Moaning Lisa is also a poignant conversation piece, inciting discussions that you never imagined you would have with strangers. I got to chatting with Ganucheau about why he doesn't plan to build a male version, and we immediately start talking quite directly about how men experience sexual pleasure, though in an oddly technical way.
"Male sex sensors are biased and not as spread out [over the body]," Ganucheau said. "Sure, there are deviances in distribution, but overall it's not as dynamic as a female. I find that if you go straight for male genitalia, the norm is that you are guaranteed to get someone off." This situation, he asserted, would make for a pretty boring game. You grab the genitals, and you win every time. I countered that this isn't true—men have sexual sensors and patterns as varied as women's. Neither of us had any proof other than our own experiences.
Aside from some pretty graphic discussions of sexual sensors, Moaning Lisa inspired a lot of admiration from the women who saw her at Arse Elektronika. Many of us had suggestions for Ganucheau, especially what you could learn from people's interactions with her. If he were to continue working on Moaning Lisa, Ganucheau said he would want to track how women respond to men playing with her. "It would be interesting to have a study where you had one male in a room alone with Lisa, and five women behind a one-way mirror watching, commenting on the interaction."

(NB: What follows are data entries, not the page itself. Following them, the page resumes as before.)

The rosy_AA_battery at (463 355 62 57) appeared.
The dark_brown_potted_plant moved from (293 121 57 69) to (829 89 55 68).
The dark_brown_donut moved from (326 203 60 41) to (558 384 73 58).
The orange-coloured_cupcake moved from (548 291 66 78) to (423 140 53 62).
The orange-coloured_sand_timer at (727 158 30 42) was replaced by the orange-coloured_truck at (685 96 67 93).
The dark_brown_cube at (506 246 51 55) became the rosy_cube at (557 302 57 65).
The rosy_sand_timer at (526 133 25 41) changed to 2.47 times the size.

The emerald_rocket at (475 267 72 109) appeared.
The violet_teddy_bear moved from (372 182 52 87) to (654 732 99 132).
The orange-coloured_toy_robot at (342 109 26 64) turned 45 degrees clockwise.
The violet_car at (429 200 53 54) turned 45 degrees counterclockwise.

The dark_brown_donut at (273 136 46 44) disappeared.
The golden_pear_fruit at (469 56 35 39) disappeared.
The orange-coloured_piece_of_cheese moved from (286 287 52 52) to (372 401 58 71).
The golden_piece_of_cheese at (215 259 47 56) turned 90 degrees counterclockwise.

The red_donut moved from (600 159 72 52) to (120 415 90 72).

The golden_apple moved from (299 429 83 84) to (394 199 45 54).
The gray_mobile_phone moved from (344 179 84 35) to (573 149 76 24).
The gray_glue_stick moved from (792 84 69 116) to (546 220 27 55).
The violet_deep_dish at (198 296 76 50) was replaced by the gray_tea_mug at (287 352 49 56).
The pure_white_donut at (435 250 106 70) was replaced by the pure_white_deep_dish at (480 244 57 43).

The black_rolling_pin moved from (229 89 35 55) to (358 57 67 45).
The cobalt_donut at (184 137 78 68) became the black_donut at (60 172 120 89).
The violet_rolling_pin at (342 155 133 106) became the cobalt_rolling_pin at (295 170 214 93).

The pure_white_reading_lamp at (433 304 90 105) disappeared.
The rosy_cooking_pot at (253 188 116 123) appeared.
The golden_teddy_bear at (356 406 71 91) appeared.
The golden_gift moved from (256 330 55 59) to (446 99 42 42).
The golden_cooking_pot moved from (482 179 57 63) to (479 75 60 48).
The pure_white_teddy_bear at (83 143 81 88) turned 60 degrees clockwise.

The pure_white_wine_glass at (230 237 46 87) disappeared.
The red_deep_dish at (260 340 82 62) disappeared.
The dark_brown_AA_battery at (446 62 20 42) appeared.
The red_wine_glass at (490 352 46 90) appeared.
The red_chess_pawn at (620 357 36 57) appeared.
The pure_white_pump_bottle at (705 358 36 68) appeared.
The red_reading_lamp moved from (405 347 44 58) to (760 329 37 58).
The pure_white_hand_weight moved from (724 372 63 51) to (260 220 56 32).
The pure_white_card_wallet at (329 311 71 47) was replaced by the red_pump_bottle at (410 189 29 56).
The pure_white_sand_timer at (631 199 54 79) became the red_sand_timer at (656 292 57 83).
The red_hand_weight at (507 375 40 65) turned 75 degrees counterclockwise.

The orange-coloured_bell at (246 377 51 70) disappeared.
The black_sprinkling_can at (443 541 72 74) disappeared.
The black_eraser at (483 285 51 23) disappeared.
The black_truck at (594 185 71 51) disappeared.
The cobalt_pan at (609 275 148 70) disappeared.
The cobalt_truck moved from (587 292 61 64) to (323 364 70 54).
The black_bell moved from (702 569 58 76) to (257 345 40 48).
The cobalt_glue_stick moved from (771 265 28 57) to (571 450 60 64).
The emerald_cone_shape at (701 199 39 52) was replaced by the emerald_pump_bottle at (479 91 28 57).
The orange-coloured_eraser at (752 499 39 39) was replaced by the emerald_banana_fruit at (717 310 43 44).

I have less complicated ideas. I think Moaning Lisa would be a good educational toy for women who are shy about telling their partners what they like in bed. She would provide a lesson in how hard it is to arouse somebody who gives you no verbal feedback until you randomly "score" with an orgasm.
"I see the female body as an instructionless, interactive puzzle," Ganucheau explained. Moaning Lisa is like a Rubik's Cube, a puzzle that you have to solve with your hands and your innate pattern-recognition ability. But with her exaggeratedly Barbie doll body shape—giant breasts, tiny waist—she's also a parody of female sexuality. She meets our expectations for what a sex doll would be, then frustrates those expectations by responding to salacious touches in a chaotic and peculiarly human way. That's what makes her a truly great piece of art. You cannot pin her down. You cannot forget her.
Annalee Newitz is a surly media nerd who wants to give Moaning Lisa some actuators.